That's the Way: Jimmy Page on Remastering Led Zeppelin's Entire Studio Catalog
"The best way to listen to Led Zeppelin is off of the analog tapes, but unfortunately, I can’t invite you around to listen to them." That's Jimmy Page, answering my question about whether vinyl was still the best way to experience the mighty Zeppelin's music at the press conference that followed the Led Zeppelin Deluxe Editions Listening Event Page hosted at the Crosby Street Hotel Screening Room in New York on May 13. Page also confirmed that he's done "really, really high-resolution files for whatever system comes next" and that 96kHz/24-bit files will be accessible via download cards in each of the Deluxe Edition box sets of the first three Led Zeppelin studio albums being released by Atlantic/Swan Song on June 3. Event moderator Robin Hurley further confirmed that all of the Zeppelin studio tracks from those three album packages coming to HDtracks.com will be 96/24. (Live tracks will be at 48/24.)

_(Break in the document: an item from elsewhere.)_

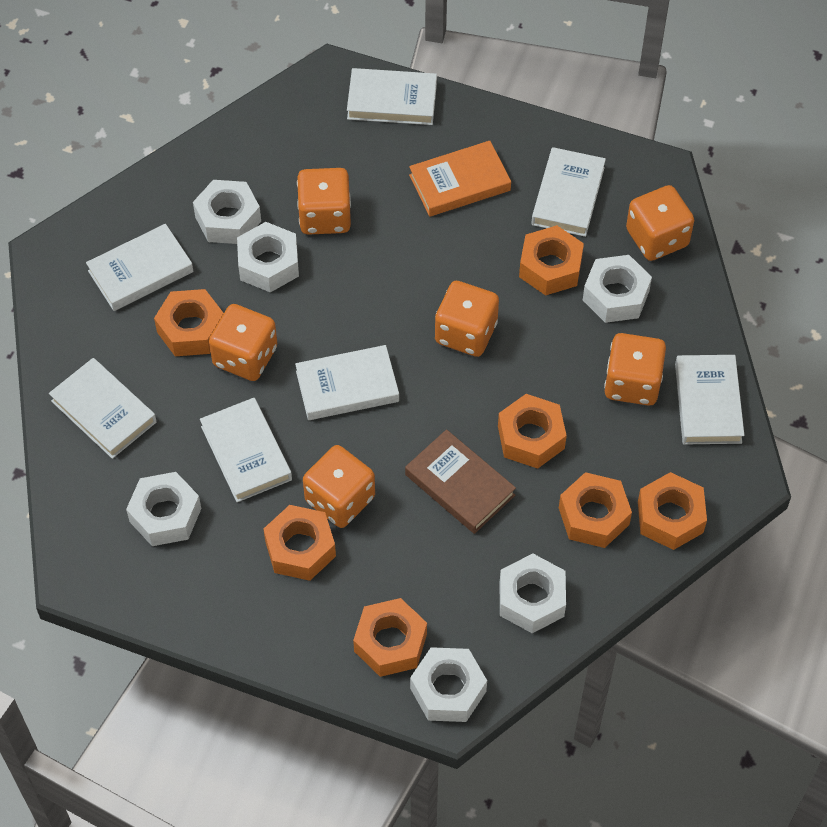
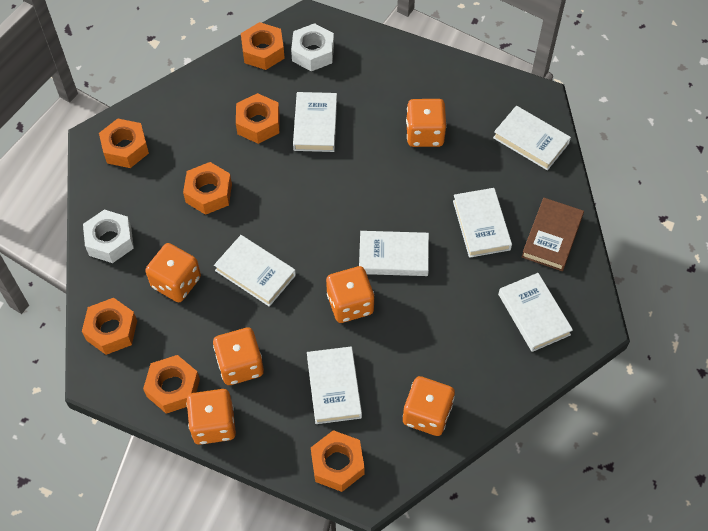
orange book: 1 -> 0
white nut: 6 -> 2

In the Screening Room, I hunkered down in the sweet spot in Row 7—dead center, in Seat 6 (of 12)—and enjoyed 36 minutes/eight tracks of previously unheard, unreleased, and mostly unbootlegged Zep material. The gem of the session was one of the unearthed gems from the Companion Audio Disc for Led Zeppelin III, "Keys to the Highway/Trouble in Mind," with Page going full-on acoustic in the left channel and Robert Plant singing and playing harmonica through Page's amp in the right, with a vibrato effect that was put to similar use on III's actual closing track, "Hats Off to (Roy) Harper."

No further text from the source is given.